脆弱性的識(shí)別可以以資產(chǎn)為核心，針對(duì)資產(chǎn)識(shí)別可能被威脅利用的弱點(diǎn)進(jìn)行識(shí)別，也可以從物理、網(wǎng)絡(luò)、系統(tǒng)、應(yīng)用、制度等層次進(jìn)行識(shí)別，然后與資產(chǎn)、威脅對(duì)應(yīng)起來。在此過程中應(yīng)對(duì)已采取的安全措施進(jìn)行評(píng)估，確認(rèn)其是否有效抵御了威脅、降低了系統(tǒng)的脆弱性，以此作為風(fēng)險(xiǎn)處理計(jì)劃的依據(jù)和參考。

（四）風(fēng)險(xiǎn)評(píng)估方法

風(fēng)險(xiǎn)評(píng)估方法概括起來可分為定量、定性、以及定性與定量相結(jié)合的評(píng)估方法。

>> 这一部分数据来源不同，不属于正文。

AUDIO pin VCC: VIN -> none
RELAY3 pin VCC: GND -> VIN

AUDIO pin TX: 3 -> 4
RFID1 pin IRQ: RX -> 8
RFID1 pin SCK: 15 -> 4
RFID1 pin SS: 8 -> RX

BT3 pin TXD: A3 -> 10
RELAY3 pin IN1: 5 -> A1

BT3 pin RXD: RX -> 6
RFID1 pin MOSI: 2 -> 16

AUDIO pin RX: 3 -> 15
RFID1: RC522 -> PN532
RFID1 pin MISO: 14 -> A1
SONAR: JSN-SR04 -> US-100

定量評(píng)估法基于數(shù)量指標(biāo)對(duì)風(fēng)險(xiǎn)進(jìn)行評(píng)估，依據(jù)專業(yè)的數(shù)學(xué)算法進(jìn)行計(jì)算、分析，得出定量的結(jié)論數(shù)據(jù)。典型的定量分析法有因子分析法、時(shí)序模型、等風(fēng)險(xiǎn)圖法、決策樹法等。有些情況下定量法的分析數(shù)據(jù)會(huì)存在不可靠和不準(zhǔn)確的問題：一些類型的風(fēng)險(xiǎn)因素不存在頻率數(shù)據(jù)，概率很難精確。在這種情況下單憑定量法不能準(zhǔn)確反映系統(tǒng)的安全需求。

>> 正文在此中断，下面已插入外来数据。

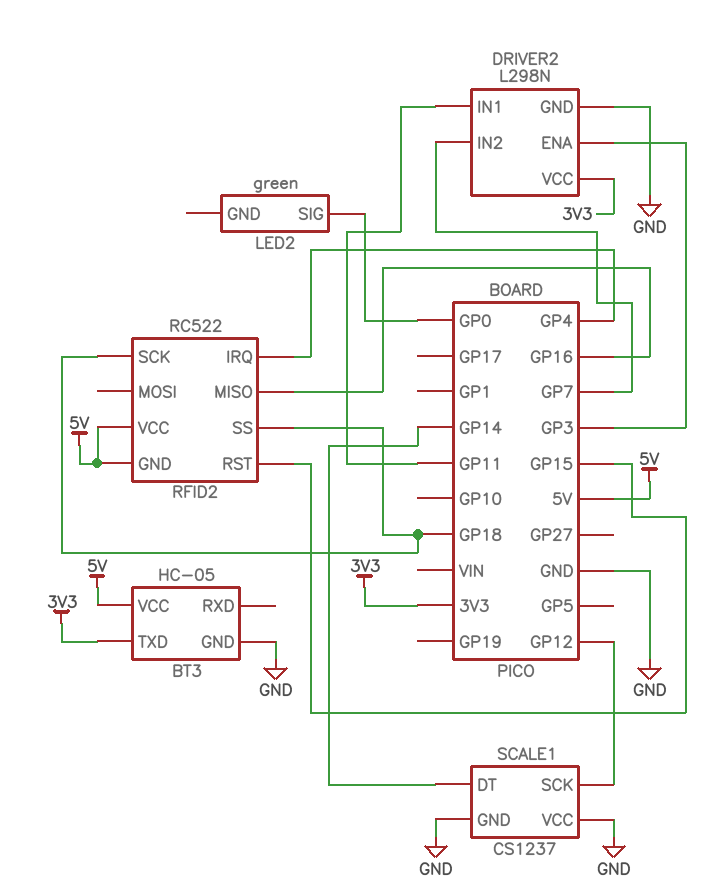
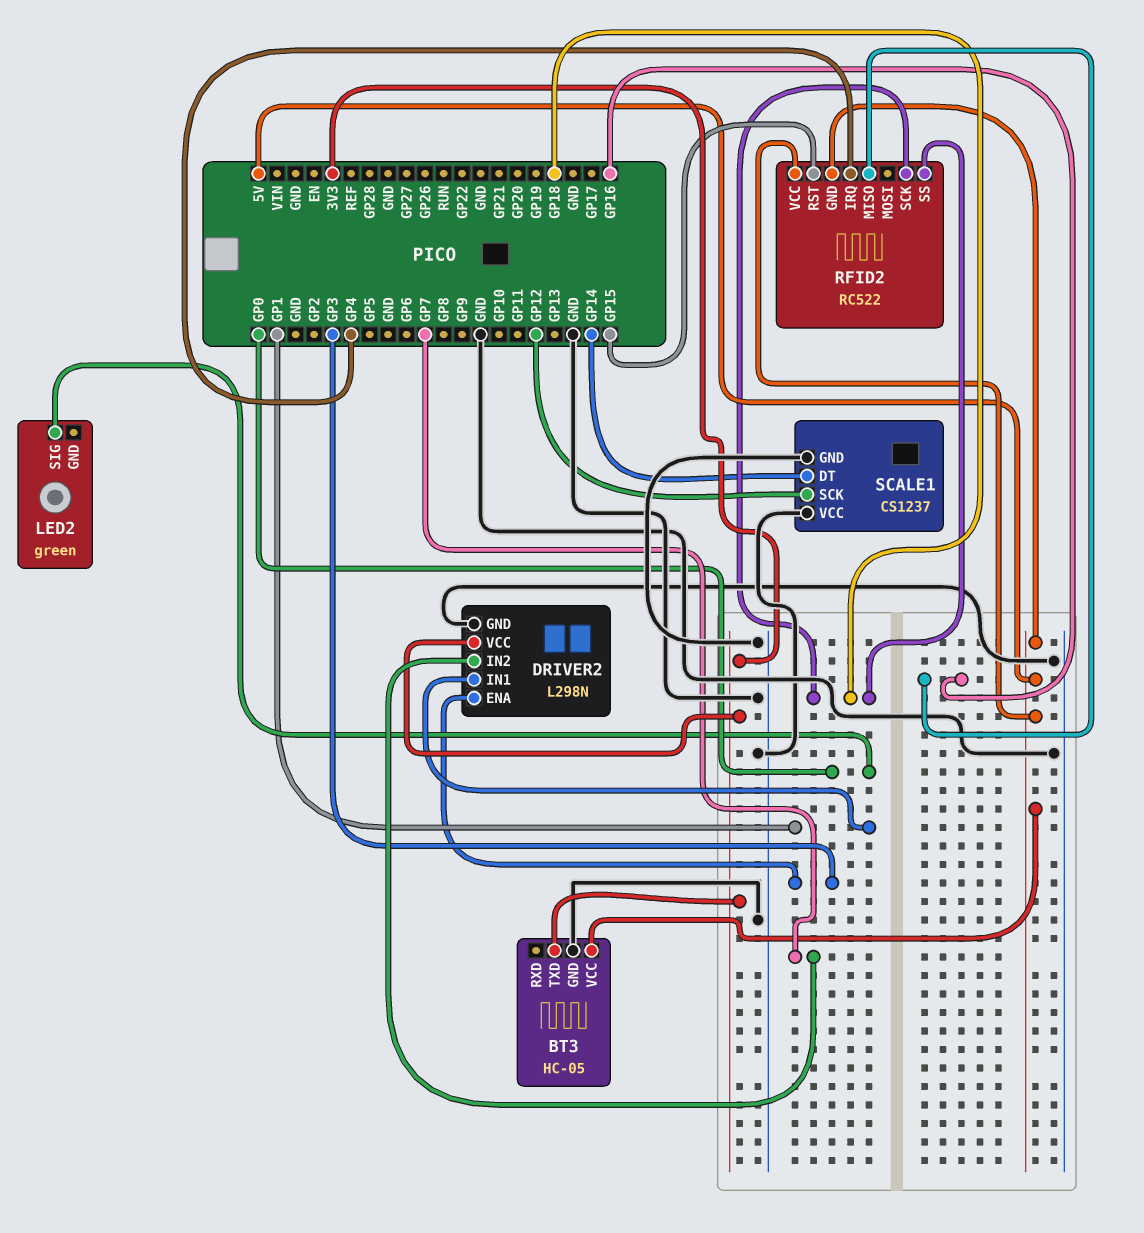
DRIVER2 pin IN1: GP11 -> GP1

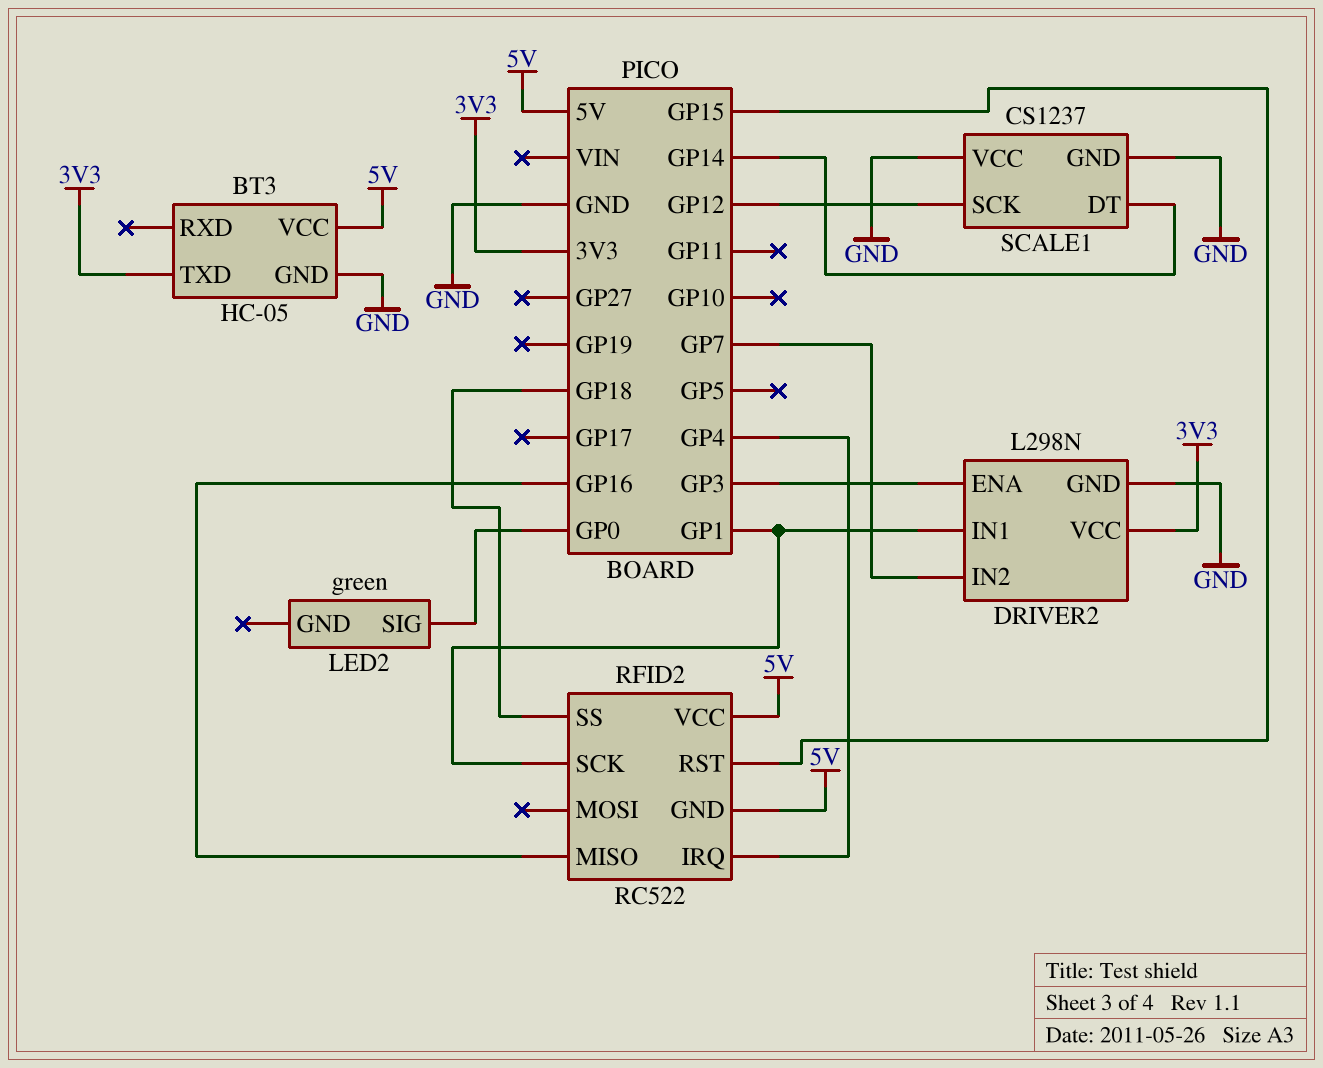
RFID2 pin SCK: GP18 -> GP1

定性評(píng)估法主要依據(jù)評(píng)估者的知識(shí)、經(jīng)驗(yàn)、政策走向等非量化資料對(duì)系統(tǒng)風(fēng)險(xiǎn)做出判斷，重點(diǎn)關(guān)注安全事件所帶來的損失，而忽略其發(fā)生的概率。定性法在評(píng)估時(shí)使用"高""中""低"等程度值，而非具體的數(shù)值。典型的定性分析法有因素分析法、邏輯分析法、歷史比較法、德爾菲法等。定性分析法可以挖掘出一些蘊(yùn)藏很深的思想，使評(píng)估結(jié)論更全面、深刻，但其主觀性很強(qiáng)，對(duì)評(píng)估者本身的要求較高。

定量與定性的風(fēng)險(xiǎn)評(píng)估法各有優(yōu)缺點(diǎn)，在具體評(píng)估時(shí)可將二者有機(jī)結(jié)合、取長(zhǎng)補(bǔ)短，采用綜合的評(píng)估方法以提高適用性。

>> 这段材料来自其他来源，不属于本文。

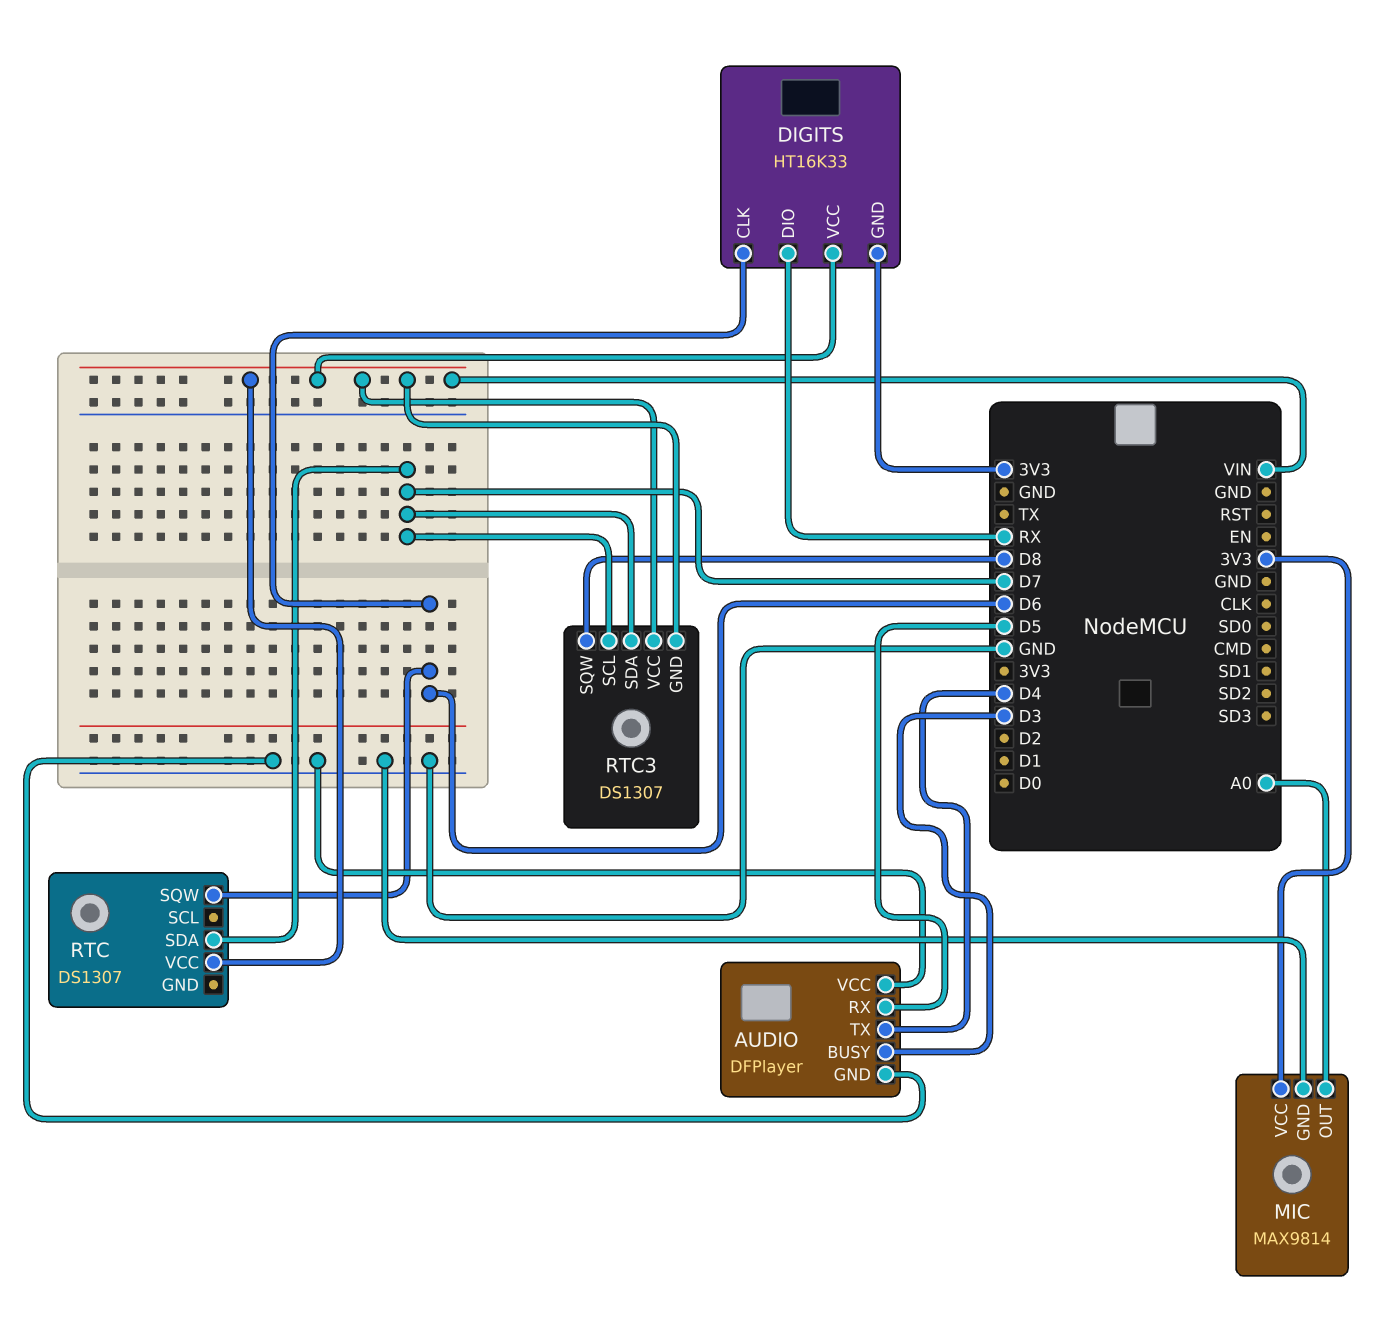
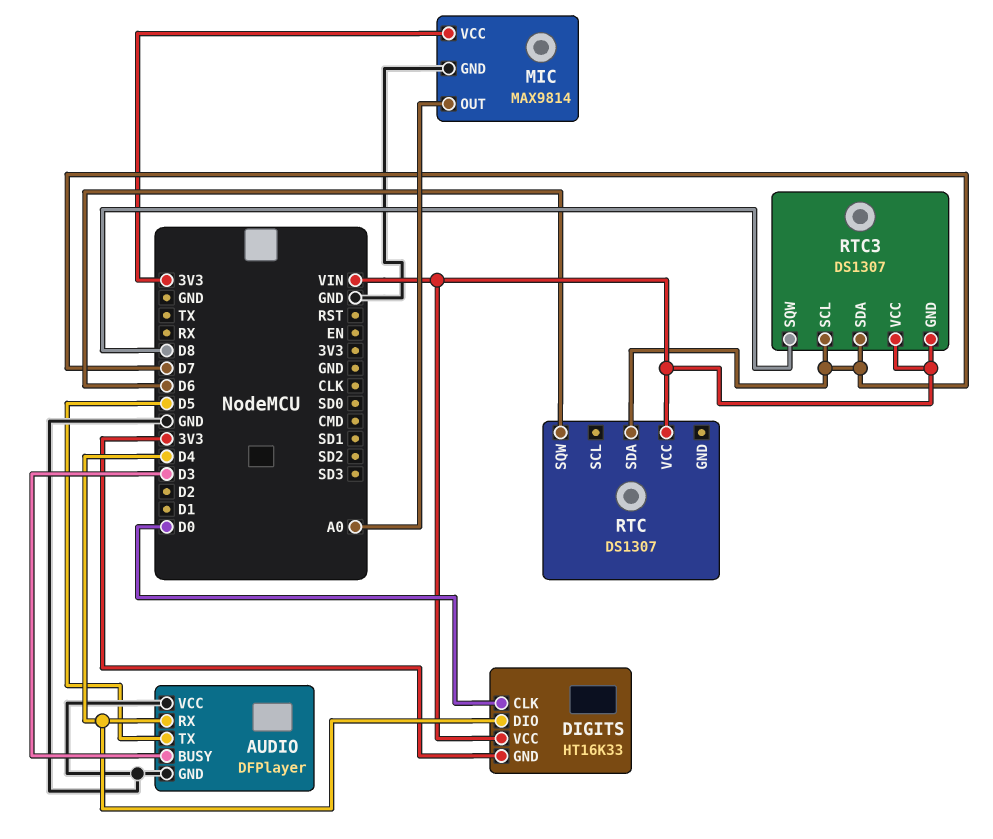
AUDIO pin RX: D5 -> D4
AUDIO pin TX: D4 -> D5
DIGITS pin CLK: D6 -> D0
DIGITS pin DIO: RX -> D4

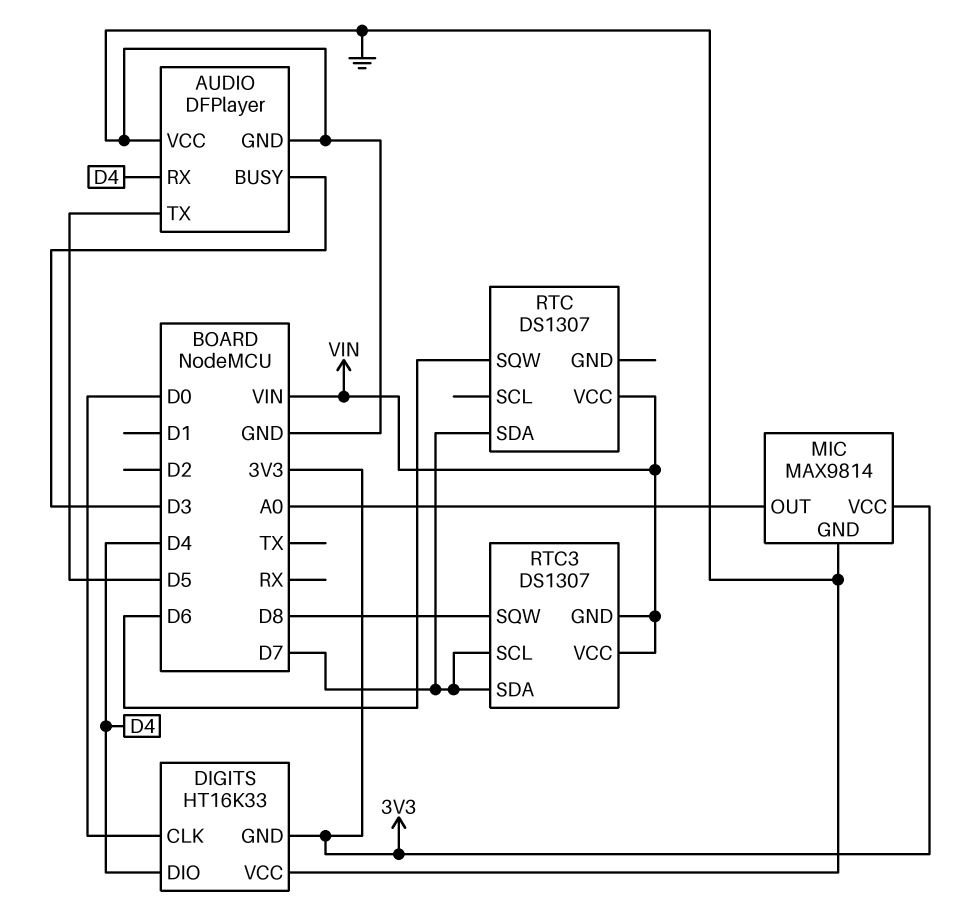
DIGITS pin VCC: VIN -> GND

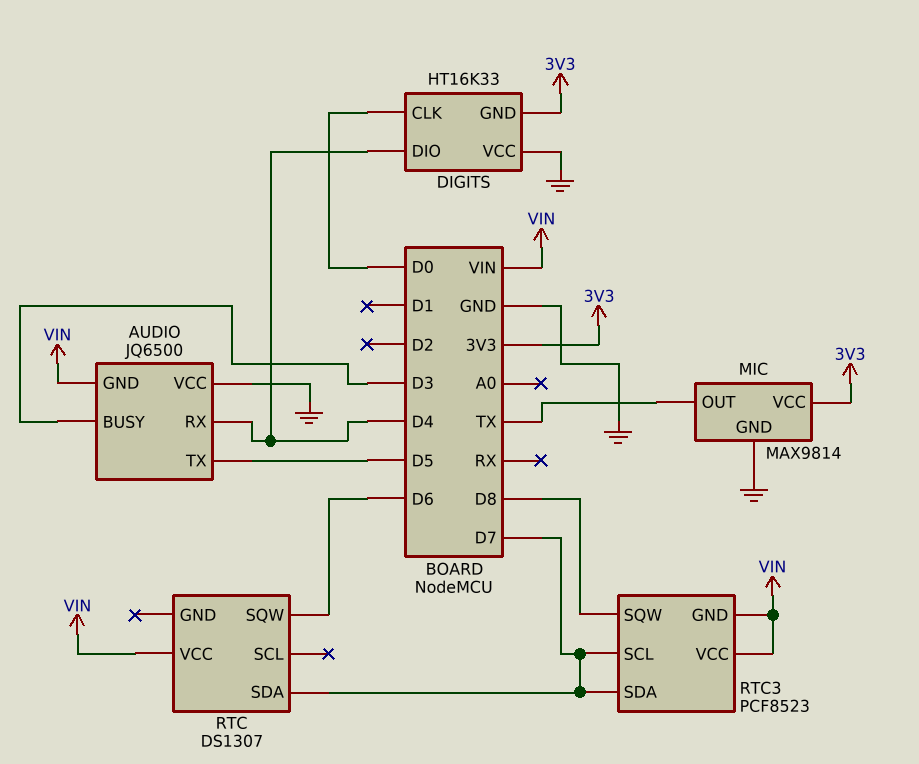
AUDIO: DFPlayer -> JQ6500
AUDIO pin GND: GND -> VIN
MIC pin OUT: A0 -> TX
RTC3: DS1307 -> PCF8523

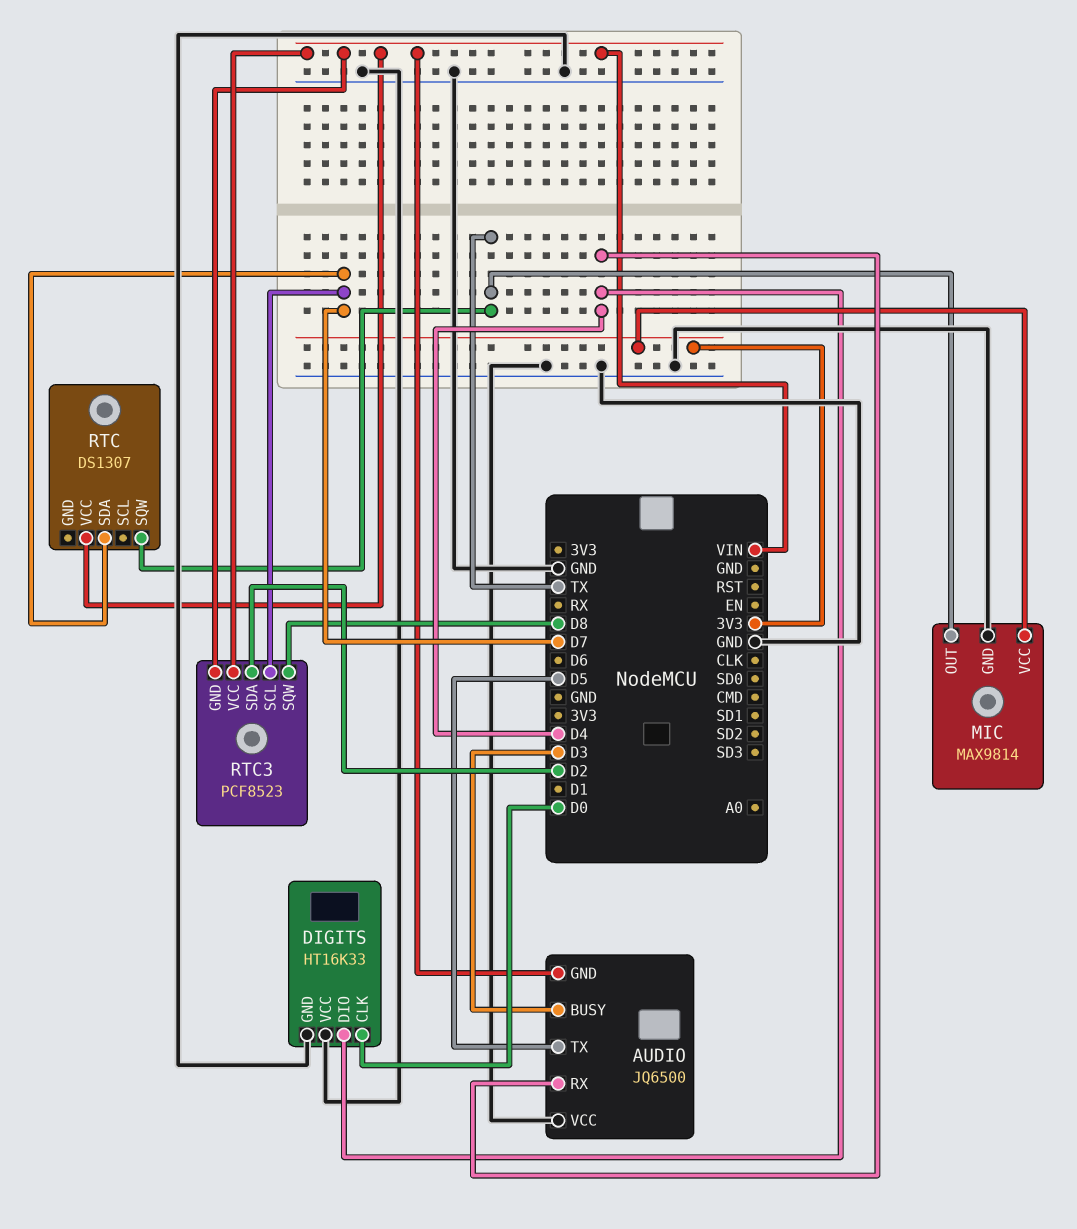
DIGITS pin GND: 3V3 -> GND
RTC pin SQW: D6 -> TX
RTC3 pin SDA: D7 -> D2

三、信息系統(tǒng)安全風(fēng)險(xiǎn)管理

（一）信息系統(tǒng)全生命周期風(fēng)險(xiǎn)管理

信息系統(tǒng)的生命周期包括系統(tǒng)規(guī)劃、方案設(shè)計(jì)、建設(shè)實(shí)施、運(yùn)行維護(hù)、系統(tǒng)廢止等階段。信息系統(tǒng)生命周期各階段涉及的風(fēng)險(xiǎn)評(píng)估原則和方法是一致的，但由于各階段的特點(diǎn)和安全需求不同，風(fēng)險(xiǎn)評(píng)估具體實(shí)施的側(cè)重點(diǎn)也有所不同。

在系統(tǒng)規(guī)劃階段，風(fēng)險(xiǎn)評(píng)估主要是識(shí)別系統(tǒng)的業(yè)務(wù)戰(zhàn)略，在保證業(yè)務(wù)需求的前提下，梳理安全隱患，明確系統(tǒng)的安全需求及安全戰(zhàn)略。評(píng)估結(jié)果應(yīng)體現(xiàn)在信息系統(tǒng)整體規(guī)劃或項(xiàng)目建議書中。

在方案設(shè)計(jì)階段，風(fēng)險(xiǎn)評(píng)估主要是確定系統(tǒng)建設(shè)應(yīng)達(dá)到的安全目標(biāo)。此階段的風(fēng)險(xiǎn)評(píng)估可以以安全建設(shè)方案評(píng)審的方式進(jìn)行，判定設(shè)計(jì)方案所提供的安全功能是否符合相關(guān)標(biāo)準(zhǔn)。

在建設(shè)實(shí)施階段，應(yīng)將規(guī)劃設(shè)計(jì)階段的安全風(fēng)險(xiǎn)進(jìn)一步細(xì)化，并評(píng)估安全措施的實(shí)現(xiàn)程度，另外，應(yīng)對(duì)系統(tǒng)的實(shí)施過程進(jìn)行風(fēng)險(xiǎn)識(shí)別。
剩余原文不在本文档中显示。